President Barack Obama and other world leaders agreed today that next month’s much-anticipated climate change summit will be merely a way station, not the once hoped-for end point, in the search for a worldwide global warming treaty.
The 192-nation climate conference beginning in three weeks in Copenhagen had originally been intended to produce a new global climate-change treaty. Hopes for that have dimmed lately. But comments by Obama and fellow leaders at a hastily arranged breakfast meeting here on the sidelines of an Asia-Pacific summit served to put the final nail in any remaining expectations for the December summit.
“There was an assessment by the leaders that it is unrealistic to expect a full internationally, legally binding agreement could be negotiated between now and Copenhagen which starts in 22 days,” said Michael Froman, Obama’s deputy national security adviser for international economic matters.

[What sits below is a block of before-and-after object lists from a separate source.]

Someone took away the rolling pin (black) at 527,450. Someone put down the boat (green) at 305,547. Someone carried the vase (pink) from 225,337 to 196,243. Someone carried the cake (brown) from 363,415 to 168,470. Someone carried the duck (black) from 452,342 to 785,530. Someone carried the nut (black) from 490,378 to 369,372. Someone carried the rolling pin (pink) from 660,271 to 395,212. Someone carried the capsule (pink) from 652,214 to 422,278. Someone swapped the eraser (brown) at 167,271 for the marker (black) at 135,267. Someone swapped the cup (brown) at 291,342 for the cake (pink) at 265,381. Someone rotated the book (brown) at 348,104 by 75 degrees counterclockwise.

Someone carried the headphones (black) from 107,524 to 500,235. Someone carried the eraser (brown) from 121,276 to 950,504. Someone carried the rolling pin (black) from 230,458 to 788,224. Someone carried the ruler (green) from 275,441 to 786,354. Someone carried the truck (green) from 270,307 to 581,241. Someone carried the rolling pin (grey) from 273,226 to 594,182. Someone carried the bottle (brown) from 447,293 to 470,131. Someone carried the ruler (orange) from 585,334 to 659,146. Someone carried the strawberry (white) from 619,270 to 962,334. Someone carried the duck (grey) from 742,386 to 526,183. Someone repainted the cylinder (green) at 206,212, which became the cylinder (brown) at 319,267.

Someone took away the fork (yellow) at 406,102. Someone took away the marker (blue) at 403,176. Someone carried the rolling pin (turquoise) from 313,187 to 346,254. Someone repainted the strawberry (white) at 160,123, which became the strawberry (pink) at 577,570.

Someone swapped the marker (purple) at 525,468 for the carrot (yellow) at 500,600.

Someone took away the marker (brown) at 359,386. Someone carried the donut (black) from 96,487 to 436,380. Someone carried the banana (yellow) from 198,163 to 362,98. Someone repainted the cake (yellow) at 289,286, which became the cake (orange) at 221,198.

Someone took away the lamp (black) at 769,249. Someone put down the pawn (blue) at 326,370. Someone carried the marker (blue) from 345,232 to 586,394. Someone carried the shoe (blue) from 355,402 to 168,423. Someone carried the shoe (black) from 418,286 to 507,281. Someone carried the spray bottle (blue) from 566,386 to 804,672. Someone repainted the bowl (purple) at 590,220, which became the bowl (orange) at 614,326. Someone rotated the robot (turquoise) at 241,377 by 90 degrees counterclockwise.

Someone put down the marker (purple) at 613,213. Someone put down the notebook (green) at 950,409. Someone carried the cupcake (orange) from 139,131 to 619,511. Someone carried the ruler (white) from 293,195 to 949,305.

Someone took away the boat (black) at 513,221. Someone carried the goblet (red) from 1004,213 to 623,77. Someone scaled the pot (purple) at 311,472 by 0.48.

The prime minister of Denmark, Lars Loekke Rasmussen, the U.N.-sponsored climate conference’s chairman, flew overnight to Singapore to present a proposal to the leaders to instead make the Copenhagen goal a matter of crafting a “politically binding” agreement, in hopes of rescuing some future for the struggling process.
A fully binding legal agreement would be left to a second meeting next year in Mexico City, Froman said.
Obama backed the approach, cautioning the group not to let the “perfect be the enemy of the good,” Froman said. Addressing the Asia-Pacific Economic Cooperation forum later, Obama talked of the need to limit greenhouse-gas emissions “in Copenhagen and beyond.”
Froman said the Danish proposal would call for Copenhagen to produce “operational impact,” but he did not explain how that would work or to what it would apply.
Despite the cooperative-sounding words, the two-year process of crafting a landmark treaty has been stymied by deep distrust between rich, developed nations and poorer developing nations such as India, Brazil and China.
The developed nations hold that all countries must agree to legally binding targets to reduce heat-trapping gases. Developing countries say they can make reductions a goal but not a requirement, and they want more money from wealthy nations to help them make the transition.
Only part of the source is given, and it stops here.